Estimates, modes, 95% probability intervals (PI), and beta distributions used for prior distributions in the stochastic latent class models.

Test*	Estimate	Mode	95% PI		Beta distribution
Viral isolation
Sensitivity	>0.5	0.90	0.436	0.982	a = 5.3842	b = 1.4871
Specificity	>0.5	1.00	0.426	0.994	a = 4.3219	b = 1.0000
FluAB
Sensitivity	>0.5	0.70	0.464	0.861	a = 13.3221	b = 6.2809
Specificity	>0.5	0.90	0.436	0.982	a = 5.3842	b = 1.4871
Real-time RT-PCR
Sensitivity	>0.5	0.90	0.436	0.982	a = 5.3842	b = 1.4871
Specificity	>0.5	0.90	0.436	0.982	a = 5.3842	b = 1.4871

*

FluAB = Directigen Flu A+B™, BD Diagnostic Systems, Sparks, MD; RT-PCR = reverse transcription polymerase chain reaction.

As there was only 1 population (shelter dogs) sampled for the Flu Detect RIDT analysis, the sensitivity, specificity, positive predictive value, and negative predictive value were determined using traditional calculations from a 2 × 2 contingency table. Of the 1,372 shelter dog nasal swab samples used for the evaluation of the Flu Detect RIDT, only 3 of the 38 tests that were positive by real-time RT-PCR were also positive by Flu Detect, while Flu Detect was negative in 35 nasal swab samples that were positive by real-time RT-PCR. Conversely, Flu Detect was positive for 218 of the 1,334 samples that were negative by real-time RT-PCR. Using real-time RT-PCR as the reference, the Flu Detect RIDT had a sensitivity of 7.9% (3/38), specificity of 83.7% (1,116/1,334), positive predictive value of 1.4% (3/221), and negative predictive value of 97.0% (1,116/1,151). All 6 shelters in the study showed similar inconsistencies between real-time RT-PCR and Flu Detect results. Although FluAB was clearly better than the Flu Detect test at diagnosing canine influenza in dogs, the 95% PI for FluAB sensitivity ranged from 48% to 80%, suggesting that true-positive samples in the current study might have been misdiagnosed as negative. Similarly, the Flu Detect test is poorly suited for CIV diagnosis, and, in fact, was more likely to give a false-positive rather than a true-positive result. It should be noted, however, that PPV is generally low when there is low prevalence of disease and, indeed, the true prevalence of CIV is currently unknown in all dog populations.

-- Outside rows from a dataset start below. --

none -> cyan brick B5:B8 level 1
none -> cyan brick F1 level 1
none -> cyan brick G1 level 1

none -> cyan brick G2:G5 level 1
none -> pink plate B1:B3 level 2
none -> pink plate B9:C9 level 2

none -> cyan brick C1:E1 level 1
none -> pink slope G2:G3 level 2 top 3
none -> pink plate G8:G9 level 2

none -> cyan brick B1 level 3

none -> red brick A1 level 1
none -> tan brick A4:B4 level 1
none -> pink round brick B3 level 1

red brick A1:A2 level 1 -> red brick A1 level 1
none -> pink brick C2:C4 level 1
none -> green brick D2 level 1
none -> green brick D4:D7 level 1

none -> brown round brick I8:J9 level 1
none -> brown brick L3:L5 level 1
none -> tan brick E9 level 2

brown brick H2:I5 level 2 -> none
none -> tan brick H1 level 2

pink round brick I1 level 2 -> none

In conclusion, the findings in the current study suggest that real-time RT-PCR has the highest sensitivity of the 3 methods evaluated for detecting CIV nasal shedding and can be used as a rapid diagnostic test for CIV. If real-time RT-PCR cannot be performed for a suspected case of CIV, isolation and quarantine remain the safest approaches. However, this strategy is impractical for many facilities, and the cost for real-time RT-PCR might be higher than RIDTs. Facilities with financial constraints could consider testing in series, starting with FluAB RIDT performed on-site, followed by real-time RT-PCR confirmation while the potentially infected dog is isolated to minimize CIV transmission to naïve dogs. As turnaround time for real-time RT-PCR is approximately 1 day, the quarantine period could range from 48 hr (for a negative real-time RT-PCR sample) to 7 days (for a positive real-time RT-PCR sample). Ultimately, the real-time assay has the highest sensitivity for detecting virus nasal shedding and is recommended as a rapid diagnostic test for CIV.